GB segregation enthalpies

The atomistic simulation package LAMMPS68,69 is used for all molecular statics and dynamics simulations; OVITO70 is used for visualization and identification of atomic structures.

To generate the base-metal polycrystal, we fill a 20x20x20 nm3 volume with 16 randomly oriented grains using Voronoi tesselations with Atomsk71. The polycrystal is thermally annealed at 0.3–0.5 of the melting temperature under a Nose-Hoover thermostat/barostat for 250 ps using a time step of 1 fs, which relaxes the grain structure and boundaries without permitting exaggerated grain growth; this is followed by slow cooling to 0 K at a cooling rate of 3 K/ps, and a final conjugate gradient energy minimization.

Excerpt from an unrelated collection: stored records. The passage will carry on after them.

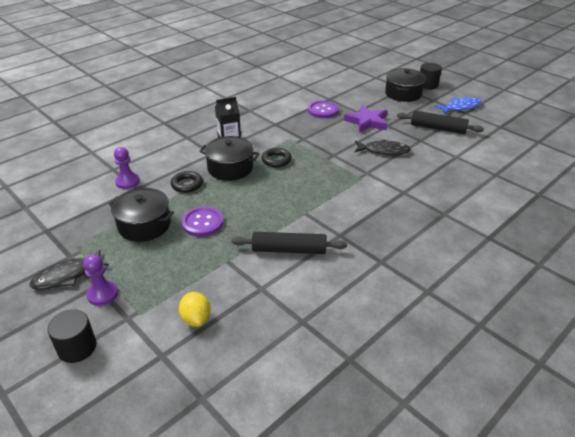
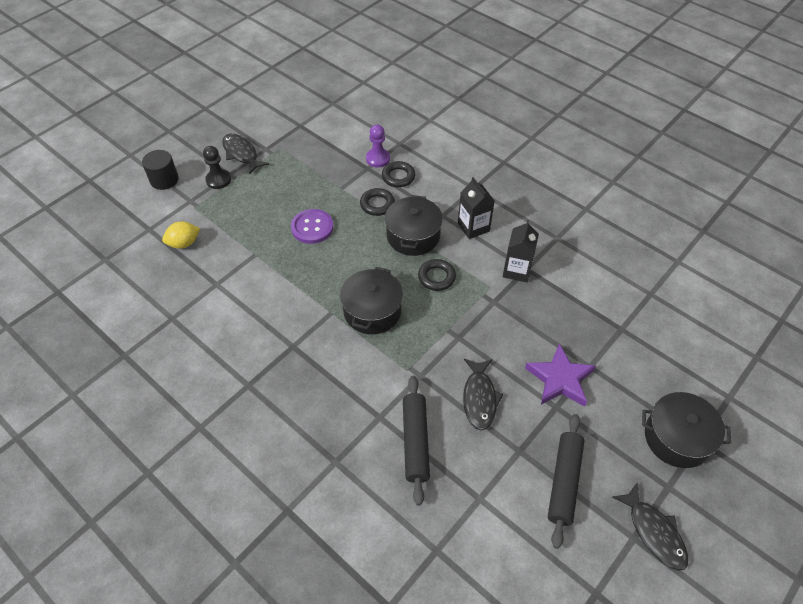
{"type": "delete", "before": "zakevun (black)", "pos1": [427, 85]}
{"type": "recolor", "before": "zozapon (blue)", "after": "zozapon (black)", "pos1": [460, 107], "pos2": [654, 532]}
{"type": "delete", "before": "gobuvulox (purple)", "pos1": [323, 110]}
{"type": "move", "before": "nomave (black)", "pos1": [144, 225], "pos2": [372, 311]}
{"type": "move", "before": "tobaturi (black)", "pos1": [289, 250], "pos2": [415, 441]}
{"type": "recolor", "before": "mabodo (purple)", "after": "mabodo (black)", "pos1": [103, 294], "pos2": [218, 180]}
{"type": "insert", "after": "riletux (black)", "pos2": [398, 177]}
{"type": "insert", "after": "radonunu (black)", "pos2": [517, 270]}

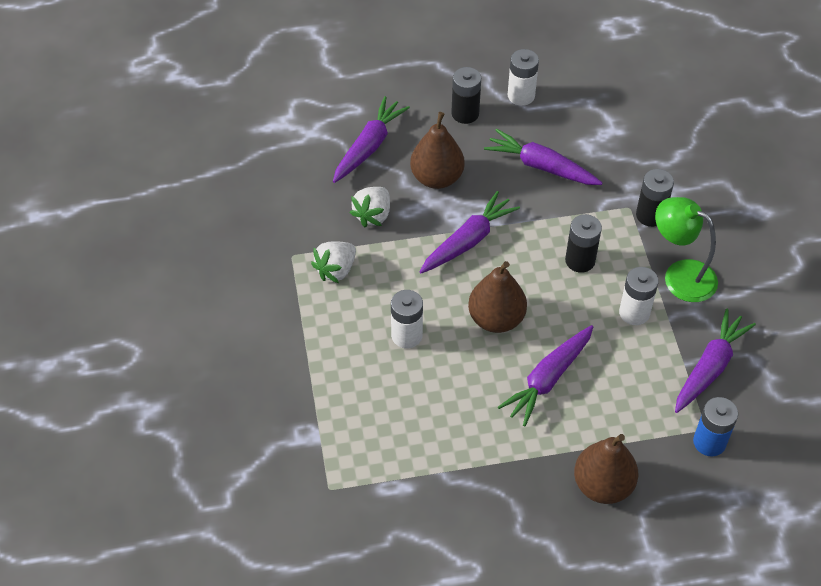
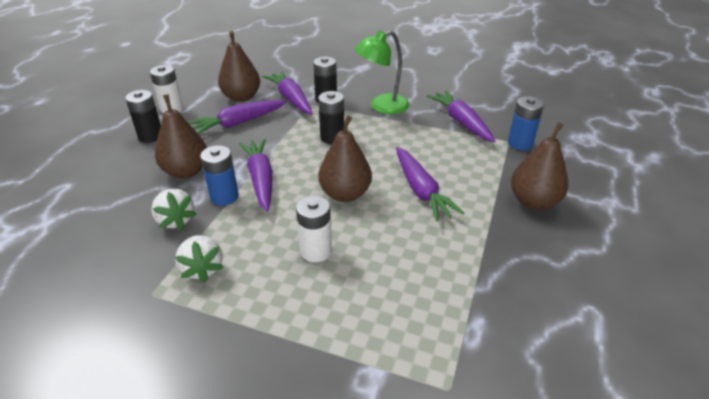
{"type": "move", "before": "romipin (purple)", "pos1": [369, 146], "pos2": [291, 99]}
{"type": "delete", "before": "divurupex (white)", "pos1": [634, 313]}
{"type": "insert", "after": "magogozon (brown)", "pos2": [241, 97]}
{"type": "insert", "after": "divurupex (blue)", "pos2": [224, 197]}

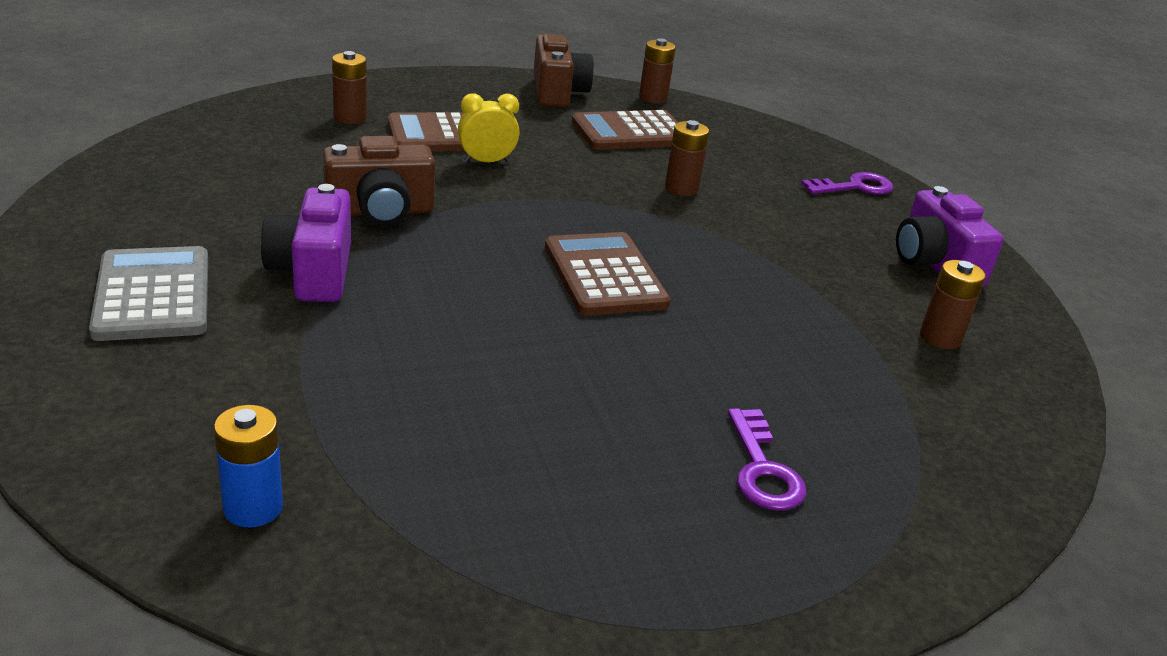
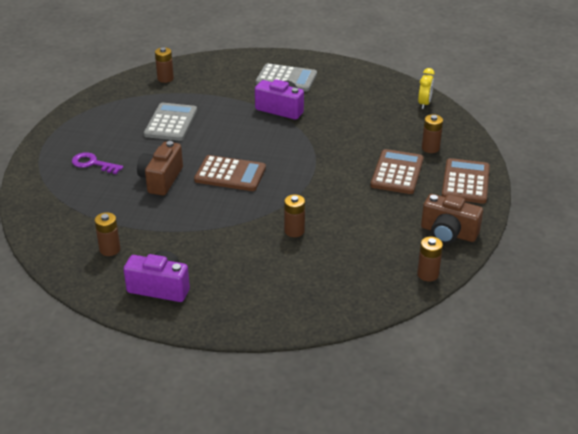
{"type": "move", "before": "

To compute the spectrum of segregation enthalpies in a binary alloy, we follow the procedure in ref. 20. We first relax the base-metal polycrystal using the interatomic potential of that alloy, by applying an external pressure of zero in a conjugate gradient minimization, followed by a second conjugate gradient minimization (with no applied pressure). This is necessary to scale the cell, and correct for minor differences in the equilibrium lattice parameter of the base-metal across the different interatomic potentials (for example, the Ni polycrystal is thermally annealed using an interatomic potential42 that is fitted to Ni lattice parameter of 3.518 Å, but the Ni(Al)53 is fitted to 3.520 Å). Then, every GB site in the annealed polycrystal is identified using adaptive-common neighbor analysis method72; all atoms that have a different atomic structure than the base metal are assumed to be GB atoms. For every GB site (i), its \({\mathrm{{\Delta}}}E_i^{{\rm{seg}}}\) is calculated as the relaxed energy difference between the solute atom occupying the GB site, versus a bulk (intra-grain) site: \({\mathrm{{\Delta}}}E_i^{{\rm{seg}}} = E_{{\rm{gb}},i}^{{\rm{solute}}} - E_{\rm{c}}^{{\rm{solute}}}\); the relaxation of each state is achieved using a conjugate gradient minimization, and the reference bulk site for \(E_c^{solute}\) is chosen as the center of a 6 nm sphere of the pure solvent (in the polycrystal), to avoid any long-range interactions with GB atoms. All calculations are at 0 K, isolating the enthalpic portion of the segregation energy for each site.

Machine Learning

For feature extraction, the LAE of every GB site within a cutoff radius of 6 Å is described using the SOAP method, as implemented in the QUIP/GAP software package28,30. SOAP fits a set of radial basis functions and spherical harmonics to Gaussian particle density functions placed over all neighboring atoms in the LAE. The maximum number of radial basis functions (nmax), degree of spherical harmonics (lmax), and the width of Gaussian functions (σat) control the size and resolution of the SOAP feature vector. We use nmax = lmax = 12 and σat = 1 Å for all alloys, which gives a SOAP vector with 1015 features. As for the other components of the ML framework: linear regression, principal component analysis, and k-means clustering are used as implemented in the Scikit-learn73 python package.